Source : London Review of Books, Seymour M. Hersh, 24-01-2019
Seymour M.Hersh
Quand George H.W. Bush, alors vice président est arrivé à Washington en janvier 1981, il ne paraissait guère plus qu’un personnage de second plan par rapport à Ronald Reagan, l’ancienne vedette qui avait été élu de façon écrasante sur la plus grande scène du monde. Il faudrait écrire biographie sur biographie, toutes peu concluantes pour essayer de combler les nombreuses lacunes concernant les deux mandats de Reagan en ce qui concerne son sens politique apparemment aigu, et la facilité avec laquelle il a semblé gérer la présidence. On a toujours considéré Bush comme un politicien prudent qui suivait les pas de son brillant prédécesseur – peut être parce qu’il imaginait que sa récompense serait d’avoir la voie libre vers l’élection présidentielle de 1988. Il serait le premier ancien directeur de la CIA à atteindre le sommet.

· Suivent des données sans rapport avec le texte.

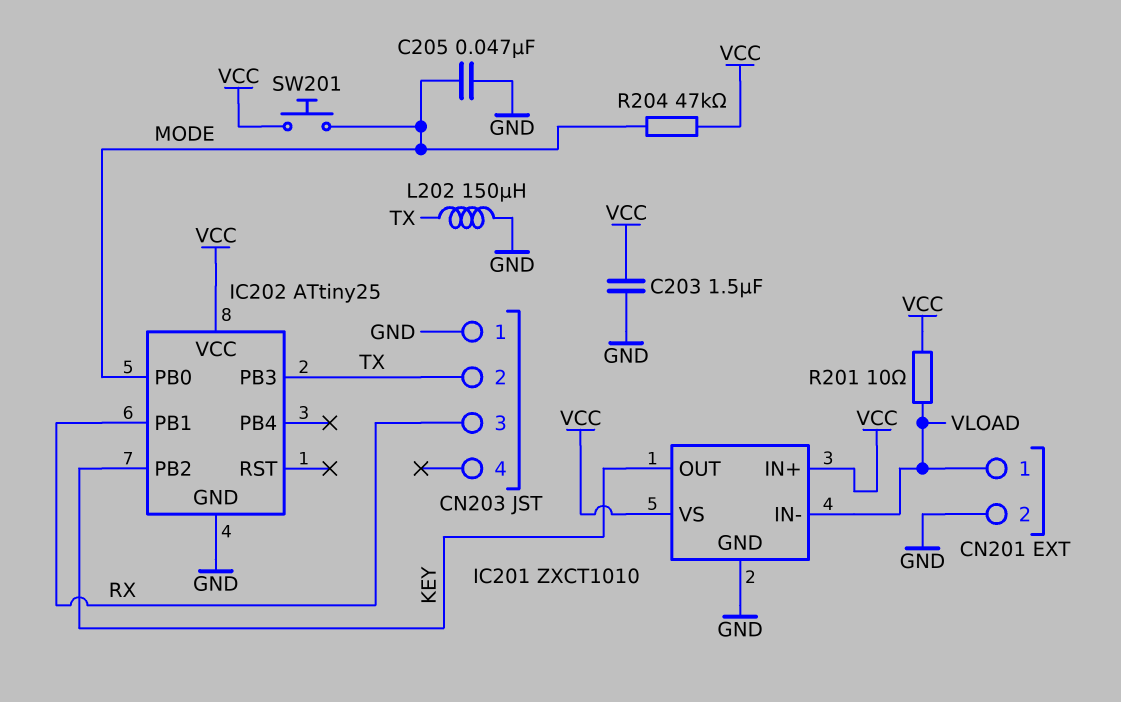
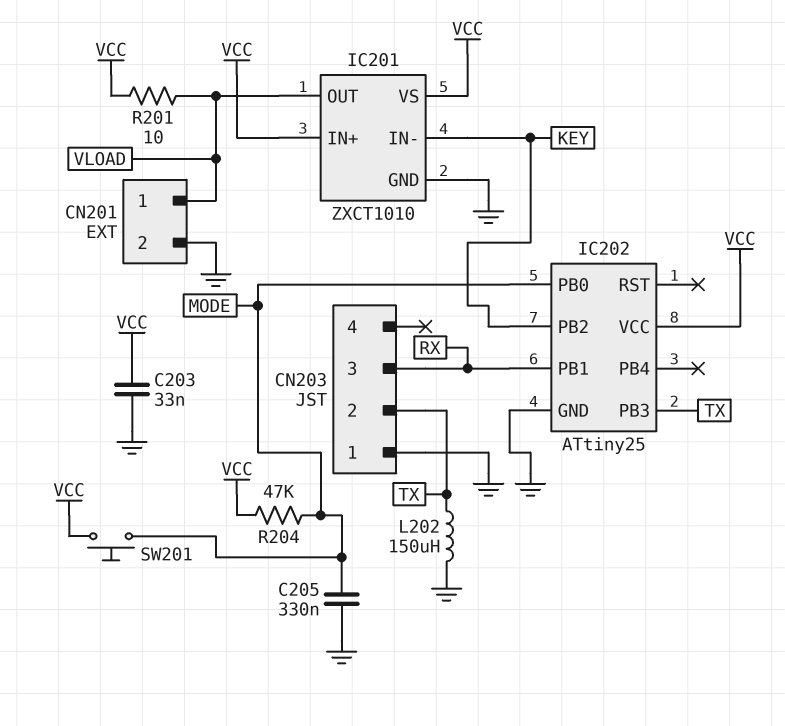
C203: 1.5uF (GND, VCC) -> 33nF (GND, VCC)
C205: 47nF (GND, MODE) -> 330nF (GND, MODE)
IC201 pin IN-: VLOAD -> KEY
IC201 pin OUT: KEY -> VLOAD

Il existait une autre image de Bush : celle des militaires et des professionnels civils qui travaillaient pour lui sur les questions de sécurité nationale. Contrairement au président [Reagan], il savait exactement ce qu’il se passait et comment faire avancer les choses. Pour eux, Reagan était « un simplet » qui ne comprenait rien, et n’essayait même pas de comprendre. Un ancien haut fonctionnaire du bureau de la gestion et du budget [OMB] m’a décrit le président comme « flemmard, juste flemmard ». Reagan, a expliqué le fonctionnaire, insistait pour qu’on lui présente un résumé en trois lignes des décisions budgétaires importantes, et l’OMB en a conclu que la façon la plus facile de s’en sortir était de lui présenter trois chiffres – un très élevé, un très bas et un entre les deux – que Reagan approuvait systématiquement. Plus tard, on m’a dit qu’au sein de la Maison-Blanche, on appelait ce procédé « l’option Boucle d’or ». Les estimations complexes du renseignement l’ennuyaient. Toujours courtois et aimable, il griffonnait pendant les séances d’information sur la sécurité nationale ou bien, tout simplement, n’écoutait pas. Il aurait été alors naturel de se tourner plutôt vers le directeur de la CIA, mais c’était William Casey, ancien homme d’affaires et assistant de Nixon dont la nomination par Reagan en récompense pour sa gestion de la campagne électorale de 1980 avait été très controversée. Selon les professionnels du renseignement travaillant avec l’exécutif, Casey était imprudent, mal informé et bien trop bavard avec la presse.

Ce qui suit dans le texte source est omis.